It Begins: Now ‘Mystery Illness’ Hits DC Hospitals

Recently we reported that a “mystery” pneumonia mainly affecting children was causing an uptick in hospital visits in China.

Well, right on cue, there’s a report from several media outlets that hospitals in DC are seeing an increase in the “mystery” illness.


The D.C. area is no exception. FOX 5 has learned hospitals, emergency rooms, urgent care locations and clinics are seeing an uptick in sick visits.

PM Pediatrics Senior Medical Advisor Dr. Christina Johns tells FOX 5 the medical community is watching what’s happening in China closely but there’s no panicking yet.

Even so, Johns does say there’s an increase in respiratory illnesses across the board, especially in children.

The Netherlands is also seeing a strong uptick in this pneumonia. There are reports that reports coming out of Amsterdam that 80 of every 100,000 children between ages 5 and 14 came down with pneumonia last week.
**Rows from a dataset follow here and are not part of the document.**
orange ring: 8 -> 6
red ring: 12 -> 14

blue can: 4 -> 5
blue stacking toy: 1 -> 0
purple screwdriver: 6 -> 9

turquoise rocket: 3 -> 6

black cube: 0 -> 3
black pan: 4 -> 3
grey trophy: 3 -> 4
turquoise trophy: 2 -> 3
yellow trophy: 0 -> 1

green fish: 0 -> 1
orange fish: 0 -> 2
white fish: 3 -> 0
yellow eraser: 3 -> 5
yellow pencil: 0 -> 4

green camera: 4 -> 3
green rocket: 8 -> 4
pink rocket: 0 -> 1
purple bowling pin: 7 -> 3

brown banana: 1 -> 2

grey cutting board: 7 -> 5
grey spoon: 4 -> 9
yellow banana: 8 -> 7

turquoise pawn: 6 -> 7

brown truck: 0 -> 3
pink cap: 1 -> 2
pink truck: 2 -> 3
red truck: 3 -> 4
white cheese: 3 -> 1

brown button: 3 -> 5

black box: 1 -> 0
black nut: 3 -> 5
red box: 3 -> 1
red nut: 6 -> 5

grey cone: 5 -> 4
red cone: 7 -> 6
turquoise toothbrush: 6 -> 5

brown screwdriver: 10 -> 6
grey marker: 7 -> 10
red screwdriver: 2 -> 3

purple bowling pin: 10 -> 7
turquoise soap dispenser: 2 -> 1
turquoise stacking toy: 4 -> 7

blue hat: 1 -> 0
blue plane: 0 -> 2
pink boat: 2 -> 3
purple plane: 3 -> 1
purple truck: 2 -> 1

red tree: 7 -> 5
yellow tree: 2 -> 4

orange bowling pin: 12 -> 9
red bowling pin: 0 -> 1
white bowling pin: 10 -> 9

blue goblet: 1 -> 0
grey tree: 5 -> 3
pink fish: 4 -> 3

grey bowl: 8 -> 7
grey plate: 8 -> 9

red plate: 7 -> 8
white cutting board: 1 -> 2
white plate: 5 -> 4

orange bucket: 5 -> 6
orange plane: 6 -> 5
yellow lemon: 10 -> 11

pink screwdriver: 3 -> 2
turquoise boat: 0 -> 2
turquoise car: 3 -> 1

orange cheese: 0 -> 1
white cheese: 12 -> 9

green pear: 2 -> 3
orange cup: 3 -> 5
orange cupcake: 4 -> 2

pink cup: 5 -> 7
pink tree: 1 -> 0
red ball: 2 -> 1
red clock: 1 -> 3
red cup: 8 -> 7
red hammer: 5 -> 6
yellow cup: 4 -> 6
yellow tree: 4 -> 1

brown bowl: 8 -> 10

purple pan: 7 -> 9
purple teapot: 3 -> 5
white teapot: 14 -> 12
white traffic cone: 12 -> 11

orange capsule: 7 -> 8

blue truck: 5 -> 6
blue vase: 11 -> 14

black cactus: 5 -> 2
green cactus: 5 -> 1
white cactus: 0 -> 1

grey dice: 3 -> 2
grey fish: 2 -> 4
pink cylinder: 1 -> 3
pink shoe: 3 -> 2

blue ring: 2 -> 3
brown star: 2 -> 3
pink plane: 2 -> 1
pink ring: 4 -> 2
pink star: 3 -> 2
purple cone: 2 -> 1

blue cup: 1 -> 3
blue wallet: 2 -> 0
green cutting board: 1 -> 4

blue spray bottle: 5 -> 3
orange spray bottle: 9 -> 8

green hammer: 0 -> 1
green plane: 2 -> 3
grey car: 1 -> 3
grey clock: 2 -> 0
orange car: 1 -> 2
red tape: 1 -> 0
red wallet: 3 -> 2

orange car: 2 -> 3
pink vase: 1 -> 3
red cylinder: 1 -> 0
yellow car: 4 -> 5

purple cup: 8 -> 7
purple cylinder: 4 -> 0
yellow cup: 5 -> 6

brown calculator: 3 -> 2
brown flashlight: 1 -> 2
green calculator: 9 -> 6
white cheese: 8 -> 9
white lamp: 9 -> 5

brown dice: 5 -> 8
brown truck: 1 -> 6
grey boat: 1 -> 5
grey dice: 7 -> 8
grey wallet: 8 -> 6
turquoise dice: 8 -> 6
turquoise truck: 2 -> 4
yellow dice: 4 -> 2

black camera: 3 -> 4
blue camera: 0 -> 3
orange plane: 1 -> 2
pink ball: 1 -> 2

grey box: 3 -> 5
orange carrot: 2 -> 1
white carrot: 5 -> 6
What’s interesting is that (as of the writing of this post) the increase in these cases seems to be occurring in areas that had strict lockdowns and vaccine mandates.

China only recently eased restrictions, the Netherlands at one point imposed a 9 pm curfew despite mass vaccinations, and unless you were a BLM protestor, DC forced people to stay in their homes.

We previously reported China is facing another public health crisis after footage from inside the country showed people flooding hospitals.

The World Health Organization has said that no unusual or novel pathogens are responsible for the pneumonia outbreak.

Local officials in China believe that it’s the flu as the respiratory illness continues to infect many children in northern areas like Bejining and the Liaoning province.

After all, this is the first winter China has faced after removing their extreme lockdown protocols.

The WHO statement said Chinese authorities had attributed the surge in cases to “the lifting of COVID-19 restrictions and the circulation of known pathogens such as influenza, mycoplasma pneumonia (a common bacterial infection which typically affects younger children), respiratory syncytial virus (RSV), and SARS-CoV-2 (the virus that causes COVID-19).”